The bishop and others spoke about the conscience at a Feb. 20 Vatican press conference to introduce the academy's Feb. 23-24 congress on "The Christian Conscience in Support of the Right to Life."
Bishop Sgreccia said the conference would look at the right and obligation of physicians, nurses, pharmacists and researchers to declare themselves conscientious objectors when faced with procedures such as abortion, euthanasia or the destruction of human embryos.
But first, he said, participants will look at how the conscience calls people to take positive steps "in service, love and veneration" for every human life.

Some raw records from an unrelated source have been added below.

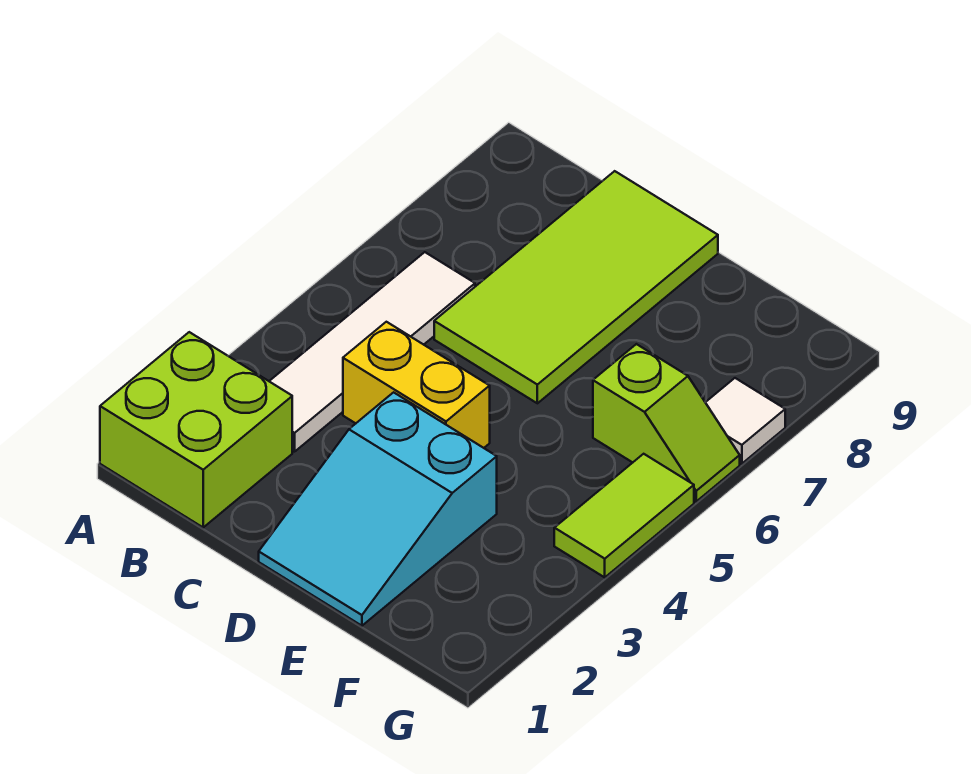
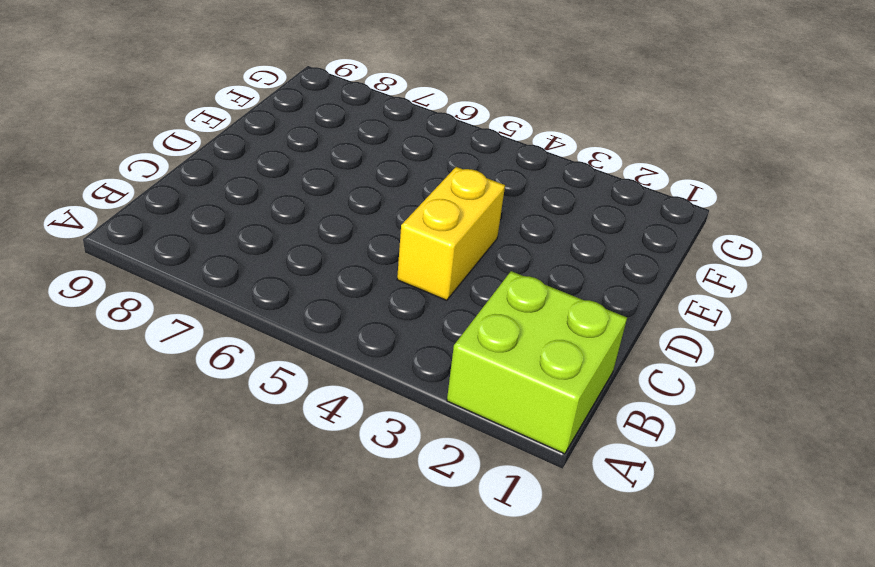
none -> white tile B3:B6 level 1
none -> lime tile C6:D9 level 1

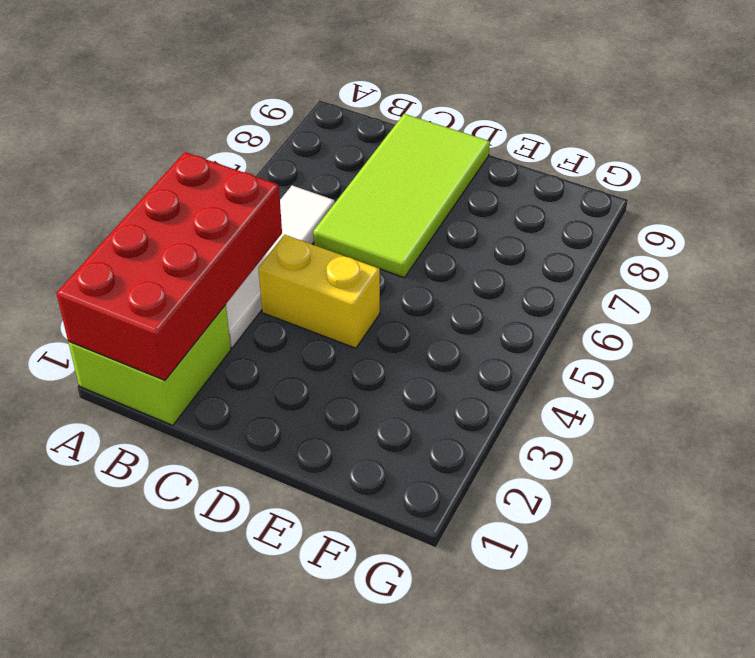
red brick A1:B4 level 2 -> none
none -> cyan slope D1:E3 level 1 top 3
none -> lime slope F6:G6 level 1 top F

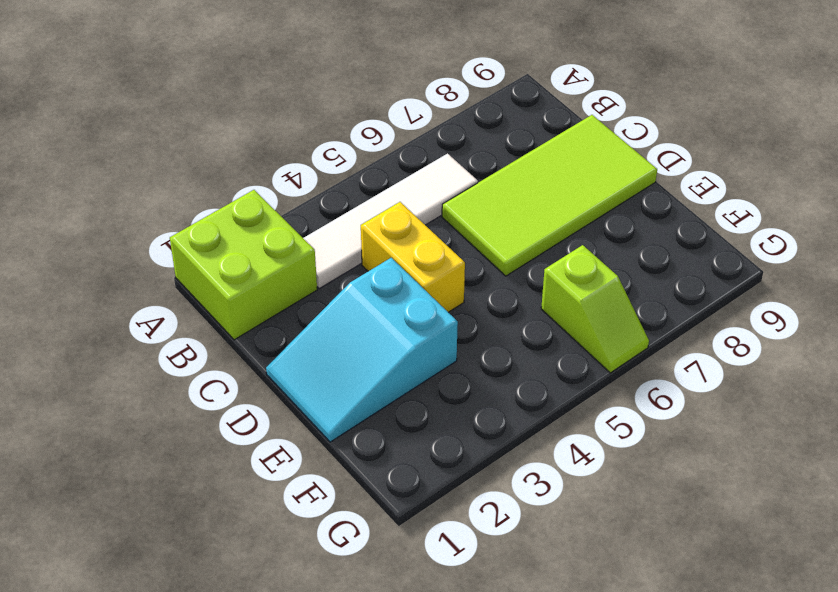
none -> lime tile G4:G5 level 1
none -> white tile G7 level 1

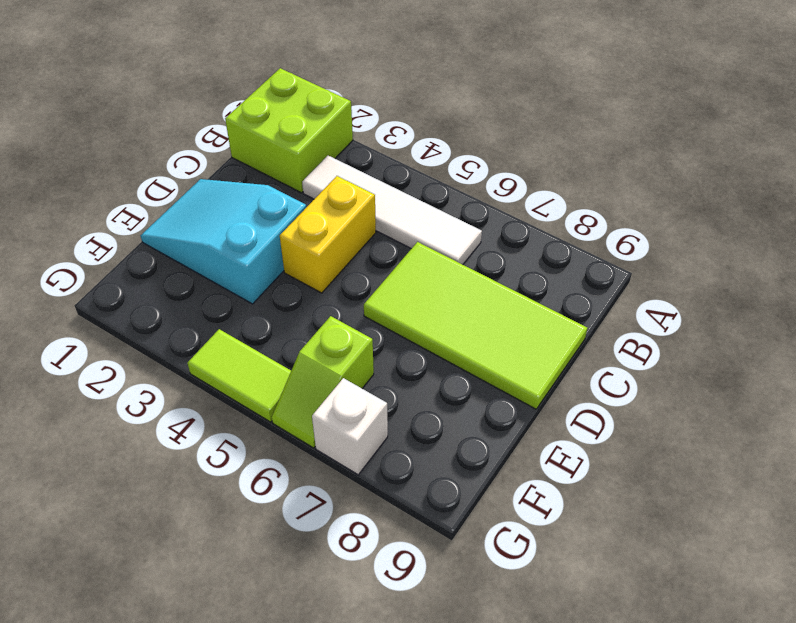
white brick G7 level 1 -> white tile G7 level 1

Bishop Sgreccia said it is clear that the church must teach its members what the conscience is and how it matures correctly.
Auxiliary Bishop Anthony Fisher of Sydney, Australia, said the conscience is not like a new car's satellite navigator -- a voice coming from inside the car's dash telling the driver to turn here, continue or stop there. And it is not simply a gut feeling about the best way to act in a certain situation, he said.
"Too often in recent years those desperate for moral education or guidance have been fobbed off with 'follow your conscience' or 'do whatever seems right to you'" without being helped to understand what a correct conscience is and how it is formed, Bishop Fisher said.
"The classical Christian conception of conscience is of the natural perception of basic moral principles, their application in particular circumstances and the final judgment about what is to be done," he said.
However, the bishop said, "by the 1960s, conscience had come to mean 'strong feeling' or opinion."
A real conscience is based on a recognition that objective moral truths exist and that some actions are always right or always wrong, he said.
Bishop Fisher said, "Catholics, as much as anyone else today, are subject to pressures" in society that tell them either that one opinion is as good as another or that tolerance requires them to act as if everyone's opinion is equally valid.
Bishop Sgreccia said he was convinced not only that Christians have a right to act on their consciences in a pluralistic society, but that modern ethical debates, so often decided on the basis of political power or influence, can benefit from reflections offered by Christians with a well-formed conscience.